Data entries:
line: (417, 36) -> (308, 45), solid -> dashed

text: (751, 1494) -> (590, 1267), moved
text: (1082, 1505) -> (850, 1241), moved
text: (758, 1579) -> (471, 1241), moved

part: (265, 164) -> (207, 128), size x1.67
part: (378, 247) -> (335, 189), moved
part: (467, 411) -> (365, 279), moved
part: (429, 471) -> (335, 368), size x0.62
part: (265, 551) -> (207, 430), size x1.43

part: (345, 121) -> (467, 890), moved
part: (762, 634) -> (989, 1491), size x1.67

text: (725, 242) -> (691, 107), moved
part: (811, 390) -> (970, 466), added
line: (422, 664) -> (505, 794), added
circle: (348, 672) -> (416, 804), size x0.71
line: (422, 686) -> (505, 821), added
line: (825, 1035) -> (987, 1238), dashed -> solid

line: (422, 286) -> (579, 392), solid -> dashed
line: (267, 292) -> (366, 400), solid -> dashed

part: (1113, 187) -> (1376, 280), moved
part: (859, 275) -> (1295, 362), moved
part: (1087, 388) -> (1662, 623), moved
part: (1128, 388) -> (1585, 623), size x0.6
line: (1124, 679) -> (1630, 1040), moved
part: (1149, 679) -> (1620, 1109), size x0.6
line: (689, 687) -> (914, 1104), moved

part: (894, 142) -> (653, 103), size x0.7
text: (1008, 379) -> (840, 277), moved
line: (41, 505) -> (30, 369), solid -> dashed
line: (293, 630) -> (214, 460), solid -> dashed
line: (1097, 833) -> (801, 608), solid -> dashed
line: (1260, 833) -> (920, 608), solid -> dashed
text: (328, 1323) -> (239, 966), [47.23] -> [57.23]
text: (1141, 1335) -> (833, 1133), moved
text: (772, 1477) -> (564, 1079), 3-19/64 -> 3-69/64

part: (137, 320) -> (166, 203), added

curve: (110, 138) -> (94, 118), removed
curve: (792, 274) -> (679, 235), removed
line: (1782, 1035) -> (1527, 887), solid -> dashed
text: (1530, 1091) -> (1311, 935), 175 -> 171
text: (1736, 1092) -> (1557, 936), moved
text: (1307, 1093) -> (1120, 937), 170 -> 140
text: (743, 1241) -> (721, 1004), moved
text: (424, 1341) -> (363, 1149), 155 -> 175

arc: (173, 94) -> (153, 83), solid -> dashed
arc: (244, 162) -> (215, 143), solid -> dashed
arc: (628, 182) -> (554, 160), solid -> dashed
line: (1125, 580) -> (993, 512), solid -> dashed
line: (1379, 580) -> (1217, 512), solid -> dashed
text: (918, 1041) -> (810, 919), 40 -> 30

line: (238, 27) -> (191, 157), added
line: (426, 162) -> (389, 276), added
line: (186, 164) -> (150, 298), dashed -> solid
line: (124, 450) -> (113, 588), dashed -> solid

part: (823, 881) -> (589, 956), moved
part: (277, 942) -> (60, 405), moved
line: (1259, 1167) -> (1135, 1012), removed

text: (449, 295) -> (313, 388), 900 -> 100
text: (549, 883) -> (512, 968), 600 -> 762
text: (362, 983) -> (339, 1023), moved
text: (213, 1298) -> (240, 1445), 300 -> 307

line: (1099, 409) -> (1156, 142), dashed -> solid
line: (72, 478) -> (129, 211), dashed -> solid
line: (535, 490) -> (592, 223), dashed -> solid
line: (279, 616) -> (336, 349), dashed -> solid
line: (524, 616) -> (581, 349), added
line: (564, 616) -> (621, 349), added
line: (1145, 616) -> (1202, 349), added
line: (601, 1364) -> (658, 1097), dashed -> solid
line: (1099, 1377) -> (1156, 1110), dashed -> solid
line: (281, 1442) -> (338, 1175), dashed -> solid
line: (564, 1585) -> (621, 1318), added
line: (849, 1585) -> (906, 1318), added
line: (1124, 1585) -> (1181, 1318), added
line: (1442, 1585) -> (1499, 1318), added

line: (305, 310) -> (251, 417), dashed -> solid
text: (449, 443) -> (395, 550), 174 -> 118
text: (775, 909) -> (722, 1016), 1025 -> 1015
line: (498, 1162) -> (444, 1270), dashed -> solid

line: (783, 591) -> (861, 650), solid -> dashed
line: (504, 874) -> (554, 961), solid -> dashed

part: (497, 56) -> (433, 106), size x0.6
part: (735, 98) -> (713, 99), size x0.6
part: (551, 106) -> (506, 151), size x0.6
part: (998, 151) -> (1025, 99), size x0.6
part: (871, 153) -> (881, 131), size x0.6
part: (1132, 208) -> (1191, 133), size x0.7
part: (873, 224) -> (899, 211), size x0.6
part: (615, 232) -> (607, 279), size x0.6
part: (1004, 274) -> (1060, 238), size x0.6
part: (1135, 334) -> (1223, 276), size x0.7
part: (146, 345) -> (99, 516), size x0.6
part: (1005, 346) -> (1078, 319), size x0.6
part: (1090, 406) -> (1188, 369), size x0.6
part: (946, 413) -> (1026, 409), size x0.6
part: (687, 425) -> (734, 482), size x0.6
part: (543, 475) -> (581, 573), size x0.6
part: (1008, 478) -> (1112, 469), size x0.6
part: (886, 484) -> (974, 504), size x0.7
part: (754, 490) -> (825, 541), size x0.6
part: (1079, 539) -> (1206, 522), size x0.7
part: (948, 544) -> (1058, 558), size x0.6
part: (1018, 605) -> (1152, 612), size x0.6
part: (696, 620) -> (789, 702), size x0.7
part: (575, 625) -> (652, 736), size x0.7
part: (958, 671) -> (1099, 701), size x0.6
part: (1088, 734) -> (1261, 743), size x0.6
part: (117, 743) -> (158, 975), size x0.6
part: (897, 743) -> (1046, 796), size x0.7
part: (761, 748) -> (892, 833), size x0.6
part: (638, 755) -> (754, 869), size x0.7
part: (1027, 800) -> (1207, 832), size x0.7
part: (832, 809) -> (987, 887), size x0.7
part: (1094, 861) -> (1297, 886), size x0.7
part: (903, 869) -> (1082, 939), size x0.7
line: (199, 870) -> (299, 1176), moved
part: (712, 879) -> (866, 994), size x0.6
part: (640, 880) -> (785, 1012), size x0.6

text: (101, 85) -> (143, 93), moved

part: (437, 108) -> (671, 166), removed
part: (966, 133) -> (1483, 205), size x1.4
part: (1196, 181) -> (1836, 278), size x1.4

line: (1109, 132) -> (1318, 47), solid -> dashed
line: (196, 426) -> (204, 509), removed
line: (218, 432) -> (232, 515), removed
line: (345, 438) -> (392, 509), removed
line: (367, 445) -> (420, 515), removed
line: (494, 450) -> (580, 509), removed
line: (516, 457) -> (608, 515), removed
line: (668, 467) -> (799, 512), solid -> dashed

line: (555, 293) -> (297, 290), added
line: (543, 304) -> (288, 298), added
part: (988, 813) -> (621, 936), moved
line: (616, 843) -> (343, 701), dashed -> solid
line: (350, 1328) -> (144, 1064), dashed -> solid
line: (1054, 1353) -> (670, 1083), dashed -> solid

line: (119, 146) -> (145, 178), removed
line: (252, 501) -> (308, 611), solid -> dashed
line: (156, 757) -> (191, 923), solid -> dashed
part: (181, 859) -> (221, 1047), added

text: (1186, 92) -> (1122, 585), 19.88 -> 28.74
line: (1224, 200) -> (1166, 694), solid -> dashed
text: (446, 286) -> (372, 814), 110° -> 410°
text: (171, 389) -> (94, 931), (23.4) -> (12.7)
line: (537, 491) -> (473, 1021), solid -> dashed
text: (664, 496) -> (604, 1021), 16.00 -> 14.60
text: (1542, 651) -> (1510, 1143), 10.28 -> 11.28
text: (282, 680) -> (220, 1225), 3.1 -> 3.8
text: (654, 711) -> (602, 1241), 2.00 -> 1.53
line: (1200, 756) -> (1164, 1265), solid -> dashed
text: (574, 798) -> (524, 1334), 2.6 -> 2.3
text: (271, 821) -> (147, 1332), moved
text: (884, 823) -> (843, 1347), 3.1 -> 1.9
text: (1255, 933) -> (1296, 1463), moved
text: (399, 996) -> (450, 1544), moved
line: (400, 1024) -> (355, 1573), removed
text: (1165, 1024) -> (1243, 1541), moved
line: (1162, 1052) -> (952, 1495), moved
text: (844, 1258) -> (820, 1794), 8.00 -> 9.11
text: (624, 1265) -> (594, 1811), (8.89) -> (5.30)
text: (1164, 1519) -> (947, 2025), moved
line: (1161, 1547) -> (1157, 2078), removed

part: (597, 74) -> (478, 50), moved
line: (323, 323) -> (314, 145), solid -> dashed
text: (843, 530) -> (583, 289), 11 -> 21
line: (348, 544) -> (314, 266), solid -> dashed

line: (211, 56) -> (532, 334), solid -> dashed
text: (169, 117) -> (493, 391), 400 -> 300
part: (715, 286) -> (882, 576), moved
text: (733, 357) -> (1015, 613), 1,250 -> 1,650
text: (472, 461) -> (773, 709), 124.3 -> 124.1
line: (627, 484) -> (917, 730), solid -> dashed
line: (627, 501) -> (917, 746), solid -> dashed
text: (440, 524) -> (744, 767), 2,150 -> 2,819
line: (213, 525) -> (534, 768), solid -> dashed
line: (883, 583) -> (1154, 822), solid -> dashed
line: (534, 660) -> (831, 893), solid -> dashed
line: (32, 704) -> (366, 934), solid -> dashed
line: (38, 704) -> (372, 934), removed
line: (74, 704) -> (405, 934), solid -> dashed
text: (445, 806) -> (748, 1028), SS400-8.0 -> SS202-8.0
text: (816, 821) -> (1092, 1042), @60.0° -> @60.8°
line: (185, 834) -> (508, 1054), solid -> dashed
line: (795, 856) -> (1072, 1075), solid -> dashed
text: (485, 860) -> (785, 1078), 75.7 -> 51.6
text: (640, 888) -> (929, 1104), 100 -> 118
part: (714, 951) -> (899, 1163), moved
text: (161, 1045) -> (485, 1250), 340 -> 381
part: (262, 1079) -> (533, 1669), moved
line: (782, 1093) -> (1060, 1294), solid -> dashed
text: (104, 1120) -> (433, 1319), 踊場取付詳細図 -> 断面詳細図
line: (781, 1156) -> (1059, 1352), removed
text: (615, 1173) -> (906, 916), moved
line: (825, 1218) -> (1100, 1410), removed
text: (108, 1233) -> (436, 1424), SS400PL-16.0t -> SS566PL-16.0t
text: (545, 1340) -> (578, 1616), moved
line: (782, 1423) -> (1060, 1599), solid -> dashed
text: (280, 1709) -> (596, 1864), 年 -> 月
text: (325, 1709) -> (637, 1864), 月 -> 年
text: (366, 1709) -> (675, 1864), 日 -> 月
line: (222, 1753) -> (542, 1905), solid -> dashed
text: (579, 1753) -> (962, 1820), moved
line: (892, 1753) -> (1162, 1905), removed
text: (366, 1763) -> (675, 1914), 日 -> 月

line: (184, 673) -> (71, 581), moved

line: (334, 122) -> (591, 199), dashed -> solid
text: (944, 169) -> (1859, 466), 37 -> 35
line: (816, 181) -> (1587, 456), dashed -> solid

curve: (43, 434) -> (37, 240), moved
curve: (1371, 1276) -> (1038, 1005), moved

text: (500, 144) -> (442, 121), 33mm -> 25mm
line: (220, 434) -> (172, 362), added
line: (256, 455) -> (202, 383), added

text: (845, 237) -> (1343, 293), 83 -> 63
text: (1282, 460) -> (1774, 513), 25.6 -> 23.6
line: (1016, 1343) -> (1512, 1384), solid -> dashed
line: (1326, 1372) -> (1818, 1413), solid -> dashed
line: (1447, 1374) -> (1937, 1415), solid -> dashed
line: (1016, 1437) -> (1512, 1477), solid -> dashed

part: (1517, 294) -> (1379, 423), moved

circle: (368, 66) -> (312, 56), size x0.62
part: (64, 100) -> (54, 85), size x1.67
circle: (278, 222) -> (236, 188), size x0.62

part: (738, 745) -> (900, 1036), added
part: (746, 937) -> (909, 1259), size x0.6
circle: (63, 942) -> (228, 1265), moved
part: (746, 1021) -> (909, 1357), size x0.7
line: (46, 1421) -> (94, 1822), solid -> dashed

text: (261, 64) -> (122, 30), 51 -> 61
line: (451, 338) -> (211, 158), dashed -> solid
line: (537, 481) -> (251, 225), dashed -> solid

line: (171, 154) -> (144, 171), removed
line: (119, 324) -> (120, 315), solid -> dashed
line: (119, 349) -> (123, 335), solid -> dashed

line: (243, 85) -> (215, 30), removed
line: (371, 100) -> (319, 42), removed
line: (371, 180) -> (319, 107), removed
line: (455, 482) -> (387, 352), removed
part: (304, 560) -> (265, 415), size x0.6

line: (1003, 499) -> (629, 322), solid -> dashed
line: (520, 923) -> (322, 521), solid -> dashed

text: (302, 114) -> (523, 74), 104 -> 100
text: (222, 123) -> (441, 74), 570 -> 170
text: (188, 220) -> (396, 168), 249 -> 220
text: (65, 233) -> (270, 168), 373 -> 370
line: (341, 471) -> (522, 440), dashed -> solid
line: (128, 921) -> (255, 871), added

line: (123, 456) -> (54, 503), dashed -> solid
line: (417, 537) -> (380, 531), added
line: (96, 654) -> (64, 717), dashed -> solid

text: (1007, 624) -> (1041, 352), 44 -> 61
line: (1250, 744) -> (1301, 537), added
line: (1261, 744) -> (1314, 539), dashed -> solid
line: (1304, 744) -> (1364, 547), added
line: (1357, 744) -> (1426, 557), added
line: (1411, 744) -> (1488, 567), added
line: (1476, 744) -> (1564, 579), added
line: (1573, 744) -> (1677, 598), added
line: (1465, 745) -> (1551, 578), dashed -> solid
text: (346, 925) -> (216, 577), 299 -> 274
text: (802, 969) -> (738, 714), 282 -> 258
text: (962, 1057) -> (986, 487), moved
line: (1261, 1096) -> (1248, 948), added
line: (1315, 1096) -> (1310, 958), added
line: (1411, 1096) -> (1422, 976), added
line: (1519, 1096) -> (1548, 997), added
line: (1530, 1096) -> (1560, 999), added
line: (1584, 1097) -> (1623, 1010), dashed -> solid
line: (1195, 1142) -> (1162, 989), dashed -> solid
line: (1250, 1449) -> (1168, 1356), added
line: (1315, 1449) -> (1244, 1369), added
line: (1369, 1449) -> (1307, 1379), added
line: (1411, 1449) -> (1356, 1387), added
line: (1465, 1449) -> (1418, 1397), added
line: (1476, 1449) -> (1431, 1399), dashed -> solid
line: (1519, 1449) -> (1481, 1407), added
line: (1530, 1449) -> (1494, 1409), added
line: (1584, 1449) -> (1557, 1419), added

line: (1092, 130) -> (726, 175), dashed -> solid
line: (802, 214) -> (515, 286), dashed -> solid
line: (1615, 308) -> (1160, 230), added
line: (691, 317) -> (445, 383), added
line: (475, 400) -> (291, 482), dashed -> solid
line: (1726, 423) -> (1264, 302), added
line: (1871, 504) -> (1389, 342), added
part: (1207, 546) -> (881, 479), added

What the task requires:
Every line that holds the word "circle" should be copied from the records.

Finished exercise:
circle: (348, 672) -> (416, 804), size x0.71
circle: (368, 66) -> (312, 56), size x0.62
circle: (278, 222) -> (236, 188), size x0.62
circle: (63, 942) -> (228, 1265), moved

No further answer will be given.